Mientras mantenía los ojos clavados en sus profundidades y detectaba un leve vislumbre de cosas arremolinadas en su interior, recordó que alguna damas de Cormanthor murmuraban que aquel espejo servía en ocasiones a los Tornglara como portal para penetrar en las oscuras y sucias calles de las ciudades de los hombres. Los caballeros Tornglara realizaban un comercio que Cormanthor desaprobaba, negociaban con humanos. Y las damas Tornglara...
Chasqueó los labios ante aquellos pensamientos y los hizo a un lado con firmeza. Era la moda lo que Alaglossa Tornglara buscaba; los objetos de moda, y nada más.
Dedicó al legendario espejo una leve sonrisa. Su nuevo peinado había mantenido los rizos laterales perfectamente trenzados alrededor de la lira de mano, símbolo de su Casa; sus orejas se erguían orgullosas, con toques de colorete en las puntas y libres de alhajas excesivamente llamativas. Giró, para examinar un lado de su cuerpo, y luego el otro. Las joyas pegadas a sus costados seguían en su lugar. Hizo una pose, y lanzó un beso coqueto al espejo. No estaba mal.

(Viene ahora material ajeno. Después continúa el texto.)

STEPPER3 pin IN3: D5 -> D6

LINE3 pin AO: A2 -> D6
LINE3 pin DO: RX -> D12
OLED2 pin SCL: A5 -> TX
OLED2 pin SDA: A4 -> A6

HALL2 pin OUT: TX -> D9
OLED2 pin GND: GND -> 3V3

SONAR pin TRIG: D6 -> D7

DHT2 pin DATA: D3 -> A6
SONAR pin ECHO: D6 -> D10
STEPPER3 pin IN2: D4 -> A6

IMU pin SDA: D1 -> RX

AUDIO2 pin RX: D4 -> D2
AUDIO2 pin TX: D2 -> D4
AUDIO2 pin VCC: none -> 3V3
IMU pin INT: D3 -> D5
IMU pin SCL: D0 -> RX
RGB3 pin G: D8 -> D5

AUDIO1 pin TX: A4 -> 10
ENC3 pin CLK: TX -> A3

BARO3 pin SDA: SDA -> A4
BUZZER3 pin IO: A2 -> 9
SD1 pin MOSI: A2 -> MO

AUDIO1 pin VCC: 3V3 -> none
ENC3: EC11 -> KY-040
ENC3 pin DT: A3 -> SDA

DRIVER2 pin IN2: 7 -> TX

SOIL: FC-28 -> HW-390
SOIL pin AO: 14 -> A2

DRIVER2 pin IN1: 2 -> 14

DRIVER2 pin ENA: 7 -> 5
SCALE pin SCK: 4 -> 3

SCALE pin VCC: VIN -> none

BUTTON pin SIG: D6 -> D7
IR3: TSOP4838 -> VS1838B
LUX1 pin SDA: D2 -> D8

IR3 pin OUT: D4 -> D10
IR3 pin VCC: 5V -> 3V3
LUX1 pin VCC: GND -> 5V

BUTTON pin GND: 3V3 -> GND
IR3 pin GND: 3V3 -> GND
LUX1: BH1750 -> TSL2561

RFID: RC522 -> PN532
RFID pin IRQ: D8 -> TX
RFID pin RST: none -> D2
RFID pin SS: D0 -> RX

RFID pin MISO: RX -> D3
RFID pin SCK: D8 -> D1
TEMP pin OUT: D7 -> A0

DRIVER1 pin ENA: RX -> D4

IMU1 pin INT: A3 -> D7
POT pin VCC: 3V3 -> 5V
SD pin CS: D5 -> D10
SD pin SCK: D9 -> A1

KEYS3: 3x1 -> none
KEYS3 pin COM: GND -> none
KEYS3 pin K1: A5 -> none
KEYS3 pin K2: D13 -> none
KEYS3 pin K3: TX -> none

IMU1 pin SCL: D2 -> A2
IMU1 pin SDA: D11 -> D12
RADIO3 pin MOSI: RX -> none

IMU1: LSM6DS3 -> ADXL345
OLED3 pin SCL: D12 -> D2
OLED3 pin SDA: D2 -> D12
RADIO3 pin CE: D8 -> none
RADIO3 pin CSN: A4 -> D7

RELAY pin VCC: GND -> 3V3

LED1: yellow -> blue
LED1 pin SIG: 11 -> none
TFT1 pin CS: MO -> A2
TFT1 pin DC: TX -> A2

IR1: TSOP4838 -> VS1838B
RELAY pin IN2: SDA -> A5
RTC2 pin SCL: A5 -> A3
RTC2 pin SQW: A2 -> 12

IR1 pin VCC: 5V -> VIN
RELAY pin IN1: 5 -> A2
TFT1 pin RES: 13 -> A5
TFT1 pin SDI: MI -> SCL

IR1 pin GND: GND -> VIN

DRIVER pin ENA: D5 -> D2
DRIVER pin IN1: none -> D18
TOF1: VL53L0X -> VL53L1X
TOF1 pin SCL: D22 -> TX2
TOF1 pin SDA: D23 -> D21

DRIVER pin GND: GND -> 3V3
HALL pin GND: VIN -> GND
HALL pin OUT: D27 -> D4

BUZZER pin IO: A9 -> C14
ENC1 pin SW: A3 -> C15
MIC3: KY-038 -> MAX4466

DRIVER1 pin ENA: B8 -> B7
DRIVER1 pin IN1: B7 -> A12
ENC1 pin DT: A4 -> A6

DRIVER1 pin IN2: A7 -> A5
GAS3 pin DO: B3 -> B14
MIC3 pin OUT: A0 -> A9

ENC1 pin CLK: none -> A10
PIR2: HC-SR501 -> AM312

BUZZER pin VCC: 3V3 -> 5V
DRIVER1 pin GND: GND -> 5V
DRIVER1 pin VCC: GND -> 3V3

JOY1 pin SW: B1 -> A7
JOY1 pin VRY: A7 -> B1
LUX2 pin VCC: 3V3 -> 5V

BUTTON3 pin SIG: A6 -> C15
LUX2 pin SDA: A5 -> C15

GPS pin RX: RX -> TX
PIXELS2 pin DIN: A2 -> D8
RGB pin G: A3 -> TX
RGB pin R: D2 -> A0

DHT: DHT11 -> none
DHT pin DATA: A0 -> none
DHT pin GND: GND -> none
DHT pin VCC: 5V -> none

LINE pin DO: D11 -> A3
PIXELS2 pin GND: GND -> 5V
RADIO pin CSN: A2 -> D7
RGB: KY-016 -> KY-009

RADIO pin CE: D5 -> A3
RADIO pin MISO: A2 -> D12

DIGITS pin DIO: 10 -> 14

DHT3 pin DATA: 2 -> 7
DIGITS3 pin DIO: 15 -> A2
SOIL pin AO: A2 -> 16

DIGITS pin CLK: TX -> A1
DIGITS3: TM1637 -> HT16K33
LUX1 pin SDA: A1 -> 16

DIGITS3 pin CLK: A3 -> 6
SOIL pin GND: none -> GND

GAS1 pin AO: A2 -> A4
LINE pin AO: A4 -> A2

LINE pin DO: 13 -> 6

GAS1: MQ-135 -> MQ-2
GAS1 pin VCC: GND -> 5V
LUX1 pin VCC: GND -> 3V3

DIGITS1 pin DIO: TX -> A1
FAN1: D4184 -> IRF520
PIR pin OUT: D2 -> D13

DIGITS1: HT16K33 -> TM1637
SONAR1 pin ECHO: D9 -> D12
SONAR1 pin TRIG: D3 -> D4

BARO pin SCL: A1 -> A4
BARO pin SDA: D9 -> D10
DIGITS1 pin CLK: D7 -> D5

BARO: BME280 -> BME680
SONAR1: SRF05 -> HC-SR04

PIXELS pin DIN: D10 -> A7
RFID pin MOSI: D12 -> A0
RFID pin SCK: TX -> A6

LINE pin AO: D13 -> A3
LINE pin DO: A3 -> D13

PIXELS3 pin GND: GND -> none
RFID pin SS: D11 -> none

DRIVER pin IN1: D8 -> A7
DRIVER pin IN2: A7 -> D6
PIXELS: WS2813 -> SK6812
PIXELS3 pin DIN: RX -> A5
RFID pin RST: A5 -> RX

Tras la comida del mediodía de cada cuarto día, las damas de cinco Casas se reunían en el Estanque de la Danza del Sátiro en los jardines particulares situados detrás de la mansión de las muchas torres que era la Casa Tornglara. Allí se bañaban en el más caliente de los estanques, en el que se había vertido agua de rosas para la ocasión, y sorbían vino de menta en largas copas aflautadas de color verde. Las bandejas de dulces azucarados y los dignamente famosos vinos Tornglara circulaban libremente, y también el auténtico motivo por el que las señoras regresaban al mismo lugar una y otra vez: el comadreo.